Geneviève Montaigu: Cest le cas au Luxembourg?

Jean-Claude Juncker: Le Luxembourg a ceci de particulier que le contrôle social est immédiat et direct. Nous laissons trop de jeunes au bord de la route et il n’est pas acceptable que nous acceptions le fait que beaucoup de jeunes quittent l’école sans formation accomplie. Je note que les réformes introduites par Mme Delvaux donnent réponse à cela. L’idée de lancer une école de la deuxième chance répond exactement à ce souci et comme toutes ces politiques mettent du temps à agir et à produire des effets, il faut espérer que les jeunes comprendront qu’ils sont des membres à part entière de la société, qu’il n’y a pas ceux qui ont réussi et ceux qui n’ont aucune chance. Je n’accepte pas, en démocratie, l’idée qu’on puisse se satisfaire du fait qu’il y ait des gens auxquels on ne donne aucune chance. Nous disons souvent que l’économie de marché doit être sociale, je dis aussi que la démocratie, elle aussi, doit être sociale. Ce qui ne fait pas de moi un social-démocrate (sourire).

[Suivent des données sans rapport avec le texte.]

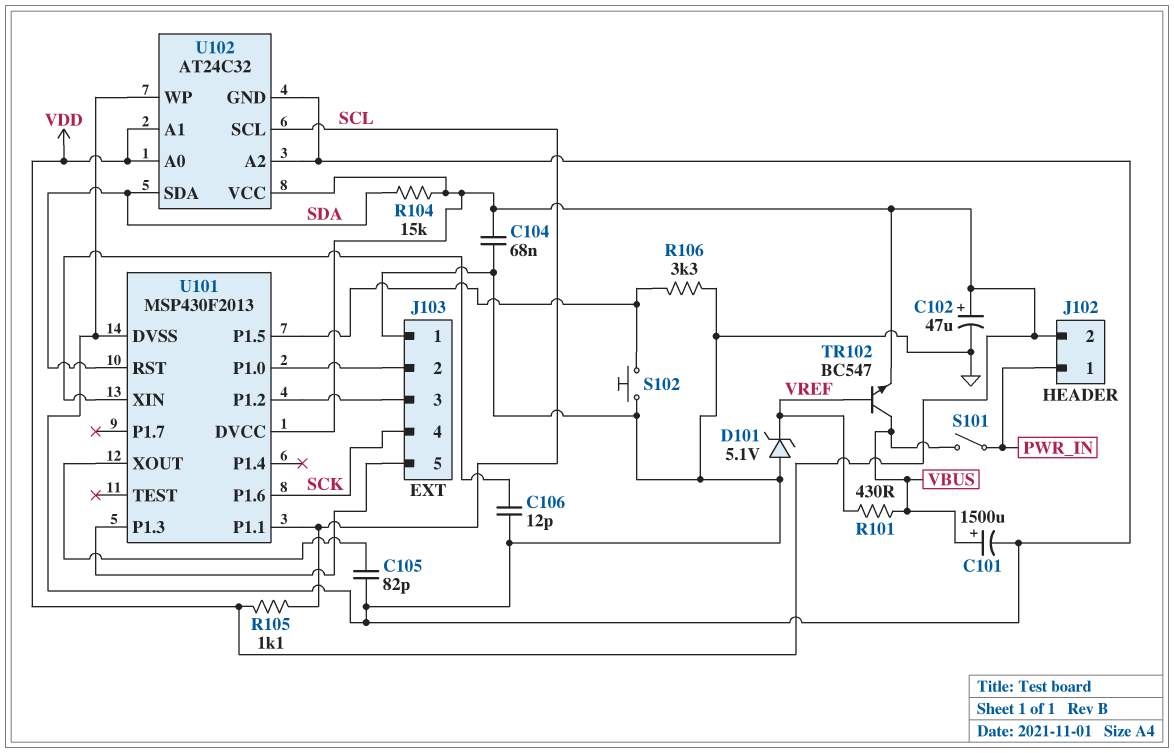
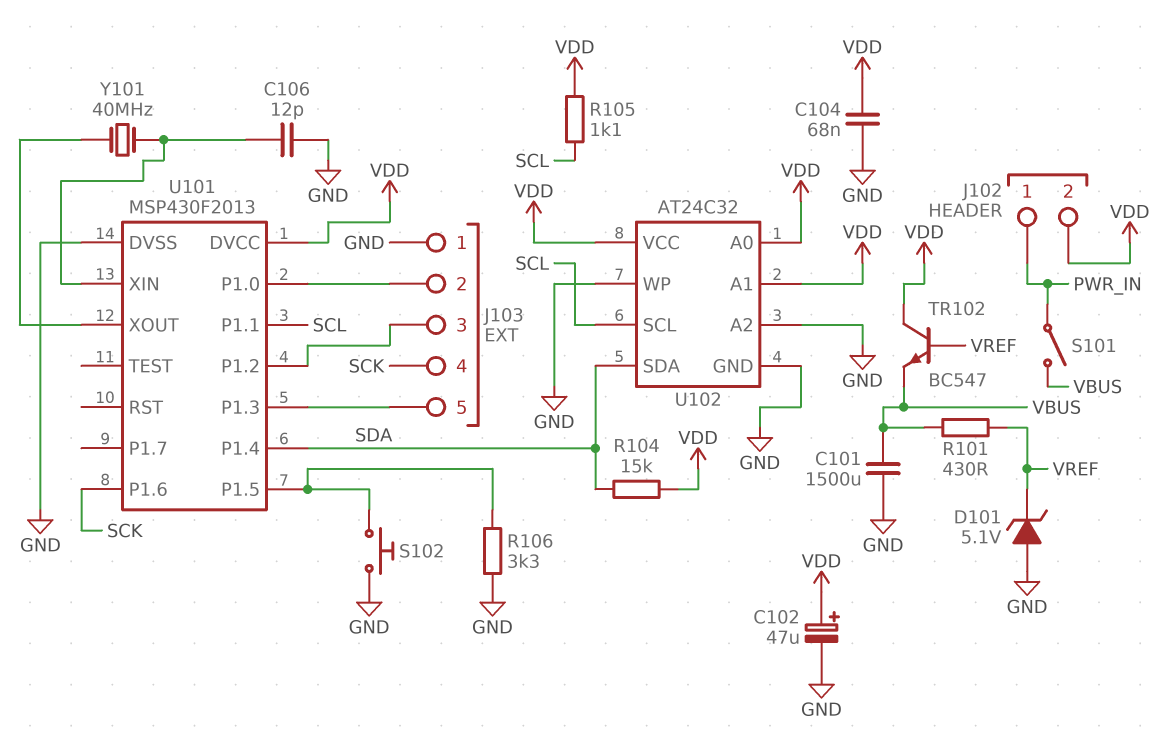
C101: 1500uF (plus VBUS, minus GND) -> 1500uF (GND, VBUS)
C105: 82pF (GND, U101/XOUT) -> none
TR102: NPN BC547 (B VREF, C VBUS, E VDD) -> NPN BC547 (B VREF, C VDD, E VBUS)
U101 pin P1.4: none -> SDA
U101 pin RST: SDA -> none
Y101: none -> 40MHz (U101/XIN, U101/XOUT)

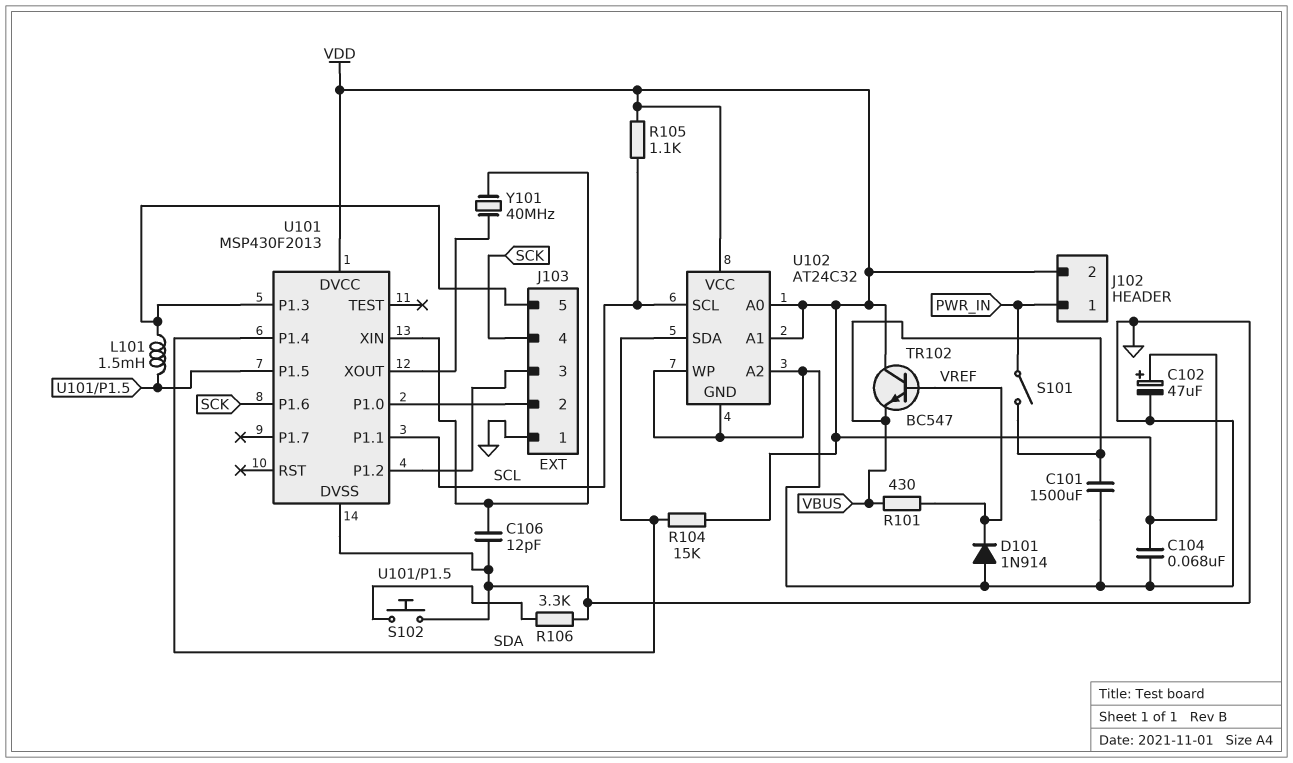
D101: zener 5.1V (A GND, K VREF) -> diode 1N914 (A GND, K VREF)
L101: none -> 1.5mH (J103/5, U101/P1.5)

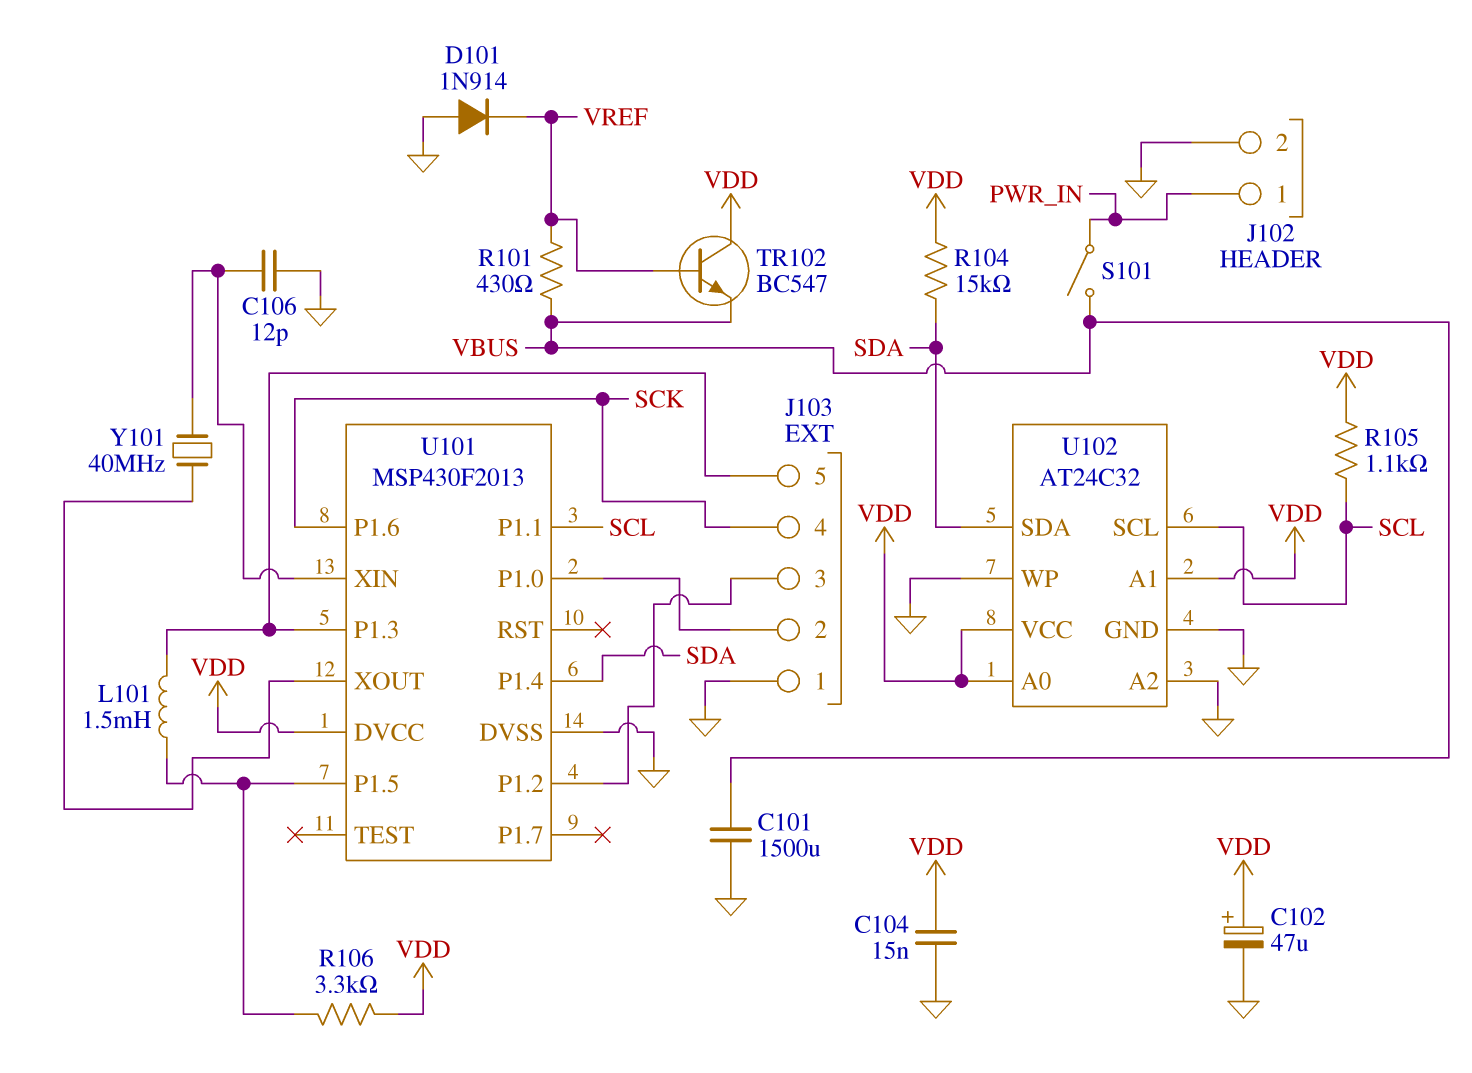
C104: 68nF (GND, VDD) -> 15nF (GND, VDD)
J102 pin 2: VDD -> GND
R106: 3.3k (GND, U101/P1.5) -> 3.3k (U101/P1.5, VDD)
S102: button (GND, U101/P1.5) -> none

Geneviève Montaigu: Justement, on a souvent évoqué le "s" pour le côté social du CSV, votre parti. Est-ce que le "c" de chrétien commence à devenir gênant?

Jean-Claude Juncker: Non. Il y a eu parfois, dans les années 80, des tendances dans ma famille politique d’abandonner le "c" pour le remplacer par une autre lettre plus populaire. J’étais toujours contre. Je ne suis pas un homme d’Église au sens militant du terme mais je me réfère tout de même à des valeurs chrétiennes et je ne voudrais pas que nous appauvrissions notre message en enlevant cette référence qui, pour moi, est importante et qui ne prend son véritable sens que lorsqu’elle est combinée au "s". Il faut les deux.

Geneviève Montaigu: Pour terminer par une question qui fâche, quid de l’avenir du secret bancaire à Luxembourg?

Jean-Claude Juncker: Nous avons en matière de fiscalité de l’épargne contribué plus que tous les autres à trouver une bonne réponse en matière d’imposition de l’épargne. Nous l’avons fait contre beaucoup de résistance à Luxembourg. Si nous ne l’avions pas fait, dans quelle situation d’argumentation serions-nous aujourd’hui? La place financière luxembourgeoise, puisqu’elle a un savoir-faire qui est grand, puisqu’elle dispose d’une palette de produits qui est large, n’est plus en situation de devoir son existence au seul secret bancaire. Ce n’est pas une raison pour l’abandonner du jour au lendemain, mais c’est une raison de réfléchir à son aménagement qui doit être fait par un effort interne qui ne gêne pas la place financière et qui ne peut pas être fait sous un diktat de nos voisins.